Abstract project
Description: Generally, nursing home (NH) residents use many medications. Medications are beneficial and needed to treat symptoms and diseases, but some medications have questionable benefits at the end of life. These medications with questionable benefits are suitable for deprescribing. Deprescribing means stopping or tapering a medication.
Up to now, we do not know the effects of changes in medication use (e.g. deprescribing medications with questionable benefits and initiating beneficial medications) at the end of life. In this project, we aim to evaluate these effects on the quality of life of NH residents with limited life-expectancy, using innovative data techniques. We will use data on quality of life and physical and psychosocial health of NH residents with limited life-expectancy collected in an ongoing data implementation project (BelRAI 2.0). These data are linked to administrative databases (“Big Data”) including reimbursed treatment and medication data of the whole Belgian population. Using these data we can approximate an RCT and measure effects of changes in medication use on quality of life, susceptibility to disease and mortality by comparing people for whom use of a specific medication has changed (exposure group) to people for whom use of this medication has not changed (control group), without putting them at actual risks of e.g. dying sooner by actually stopping a medication in real-life.
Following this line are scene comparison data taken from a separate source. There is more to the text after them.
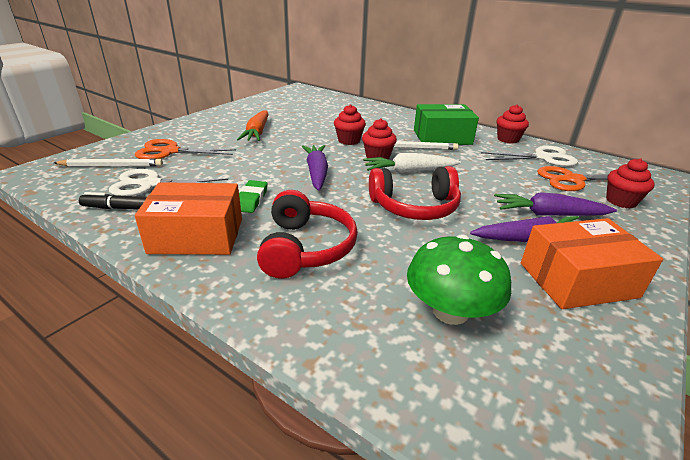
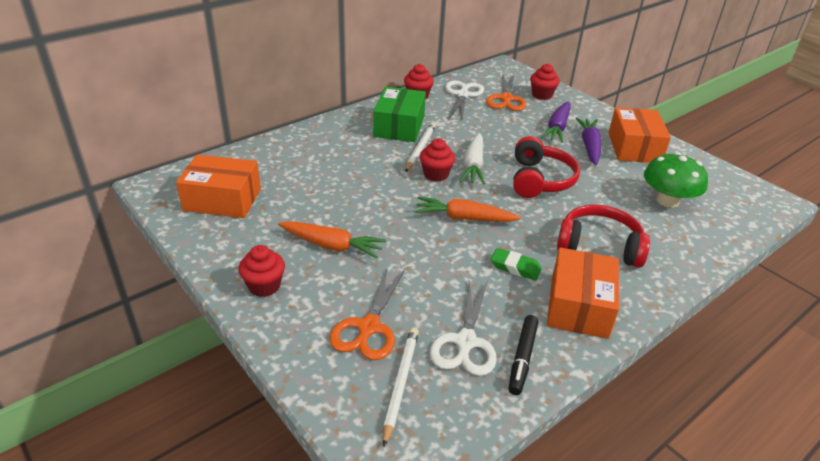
camera: 75 degrees left, 5 degrees up
(293, 102) = (222, 200): none -> orange box
(316, 173) = (464, 218): purple carrot -> orange carrot
(349, 141) = (386, 182): red cupcake -> red cupcake (264, 286)

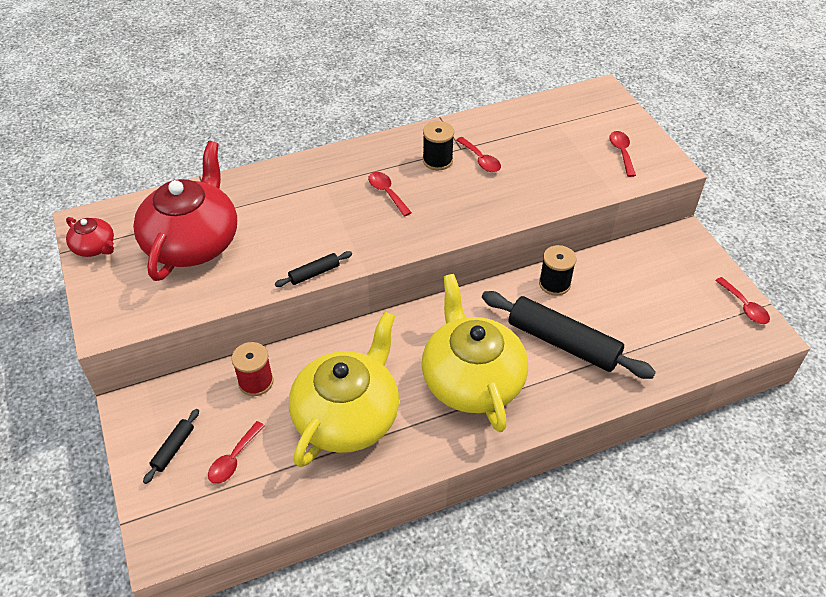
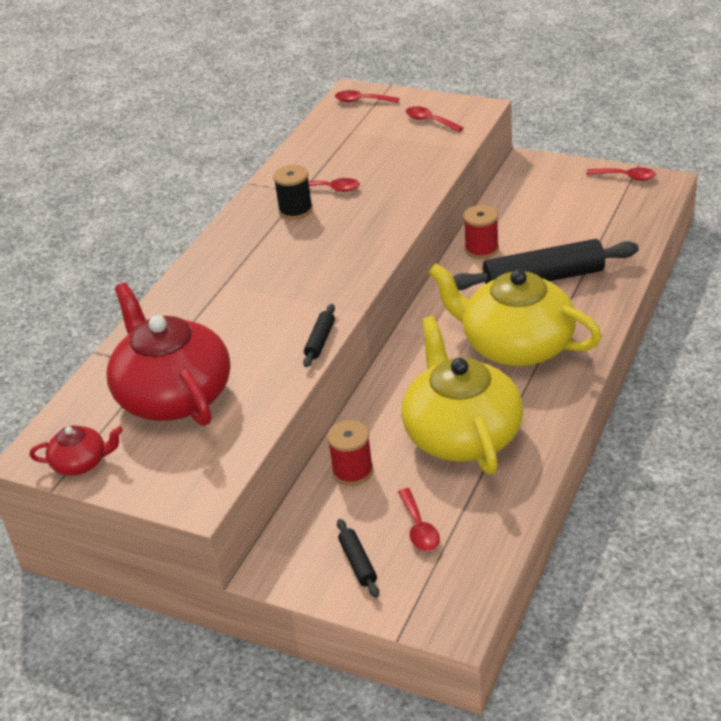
camera: 40 degrees left, 10 degrees down
(387, 193) = (289, 255): red spoon -> red spoon (362, 101)
(554, 283) = (481, 249): black spool -> red spool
We address the aim of this project by 4 studies: (1) a qualitative study to explore the factors that facilitate or hinder deprescribing of medications from physicians’, nurse’ and pharmacists’ point of view, (2) an interrupted time series study to evaluate the effects of clinical practice deprescribing guidelines on actual changes in medication use, (3) a prospective cohort study to describe health an medication changes of a cohort of NH residents with limited life-expectancy, and (4) quasi-experimental matched cohort analyses to measure the effects of changes in medication use on quality of life, morbidity and mortality.